Saturday, January 14, 2012

On 'int128_t'

Every programming language has built-in integer types, both signed (representing mathematical integers) and unsigned (representing mathematical nonnegative integers). C compilers usually give these types fancy names like 'unsigned long long', and have a nasty habit of changing the sizes (and meanings) of these types on different platforms. The C type 'short' is usually 16 bits, 'int' either 16 or 32 bits, and 'long' either 32 or 64 bits, depending on platform. This eventually led to the 'stdint.h' header in C99, which provides exact-size types which can be used accross platforms. These are named 'int32_t', 'int64_t', 'uint32_t', 'uint64_t', and so on.

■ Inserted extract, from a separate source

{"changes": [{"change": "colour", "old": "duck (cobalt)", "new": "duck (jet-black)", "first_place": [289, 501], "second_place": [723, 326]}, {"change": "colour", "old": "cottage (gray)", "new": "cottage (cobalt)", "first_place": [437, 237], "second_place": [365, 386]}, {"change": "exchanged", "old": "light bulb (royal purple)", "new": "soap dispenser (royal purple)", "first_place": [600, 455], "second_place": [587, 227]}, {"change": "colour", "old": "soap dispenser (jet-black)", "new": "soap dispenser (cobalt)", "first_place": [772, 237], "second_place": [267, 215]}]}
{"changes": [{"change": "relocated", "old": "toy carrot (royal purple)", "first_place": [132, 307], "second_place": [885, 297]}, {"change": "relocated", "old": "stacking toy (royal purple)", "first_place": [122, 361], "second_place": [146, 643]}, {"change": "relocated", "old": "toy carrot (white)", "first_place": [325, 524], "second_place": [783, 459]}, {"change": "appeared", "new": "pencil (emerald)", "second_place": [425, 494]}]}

With stuff getting bigger, it's natural to ask the question: "Why 64?" and the answer is generally because the highest integer type most hardware can deal with is 64 bits. Can we go higher? Of course! but how? In this article, I will show you how to define 'int128_t' and 'uint128_t' in C without any compiler hacks. They can be used as parameter types and return types from functions, and they don't require any special memory management or allocation, because they're not pointer types.

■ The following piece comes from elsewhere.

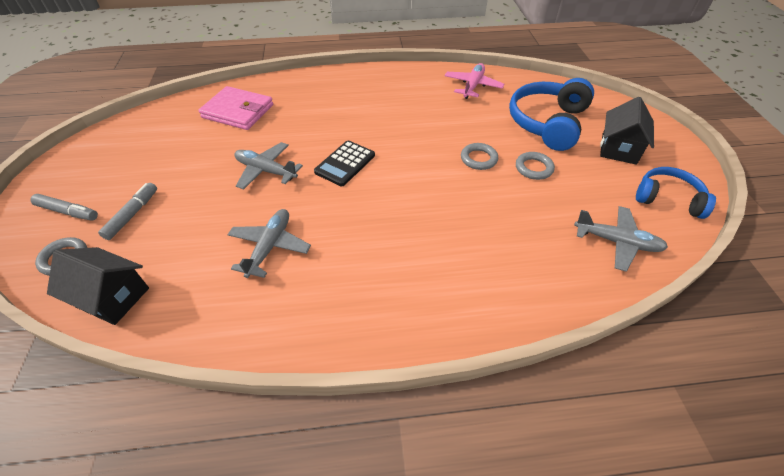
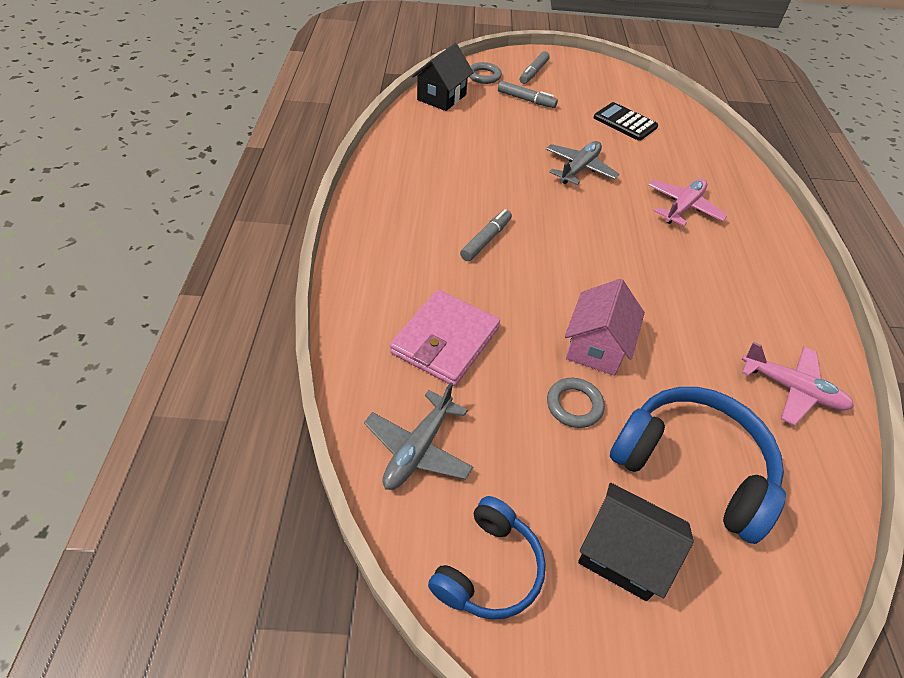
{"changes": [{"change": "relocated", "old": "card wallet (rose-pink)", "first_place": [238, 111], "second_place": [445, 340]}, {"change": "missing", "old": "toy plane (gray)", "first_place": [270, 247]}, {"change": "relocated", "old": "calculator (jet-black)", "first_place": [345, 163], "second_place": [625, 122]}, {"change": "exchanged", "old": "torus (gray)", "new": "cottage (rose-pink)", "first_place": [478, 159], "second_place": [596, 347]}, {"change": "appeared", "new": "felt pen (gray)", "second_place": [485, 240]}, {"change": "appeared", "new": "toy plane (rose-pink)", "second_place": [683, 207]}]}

First, you might say we could just make an array type:
 typedef int32_t int128_as_int32x4_t[4];
typedef int64_t int128_as_int64x2_t[2];
but which one to we pick? What we really need is a union of each of these, so we can decide later which array type to use. However, neither arrays nor unions can be used as return values from functions, only struct's can be used as return values. So in order to have a type that can be used as a return value we need to make a struct of a union of array types, as follows:
typedef struct int128_s {
union int128_u {
int8_t as_int8[16];
int16_t as_int16[8];
int32_t as_int32[4];
int64_t as_int64[2];
} value;
} int128_t;
and wrap this type in a typedef. But how do we use these new integers? First of all we need some way of constructing 'int128_t's, and in the spirit of 'stdint.h' we can make a 'INT128_C()' macro which expands to a constructed object of type 'int128_t'. We'll need a few functions for this:
int128_t int128_from_int(int from);
int128_t int128_from_str(char *from);
int int_from_int128(int128_t from);
int str_from_int128(char *to, int to_size, int128_t from);
and we can use the second one to define the macro as:
#define INT128_C(x) int128_from_str(#x)
because '(#x)' indicates to the preprocessor to turn x into a string before compile-time, which is then passed to int128_from_str which then returns an object of type 'int128_t'. For compilers that do not support compile-time constant expressions involving function calls, we can also define simpler macros as follows:
#ifdef BIG_ENDIAN
#define INT128_C64(a,b)\
(int128_t){.value = {.as_int64 = {a, b}}}
#define INT128_C32(a,b,c,d)\
(int128_t){.value = {.as_int32 = {a, b, c, d}}}
#else
#define INT128_C64(a,b)\
(int128_t){.value = {.as_int64 = {b, a}}}
#define INT128_C32(a,b,c,d)\
(int128_t){.value = {.as_int32 = {d, c, b, a}}}
#endif
Note that because we use designators (value and as_int##) this part requires a C99 compiler

Conclusion

In order to use this integer type, we also need dozens of other functions, such as add, mul, sub, div, mod, and, or, xor, lsh, rsh, pow, etc., just to match the functionality usually associated with C integer types, and from there the possibilities are endless. A future article could revisit these functions. For now, though, I just wanted to bring focus to this integer type, especially considering how many common-place datatypes fit into an 'int128_t' such as UUID's and IPv6 addresses. We may need this sooner than we think.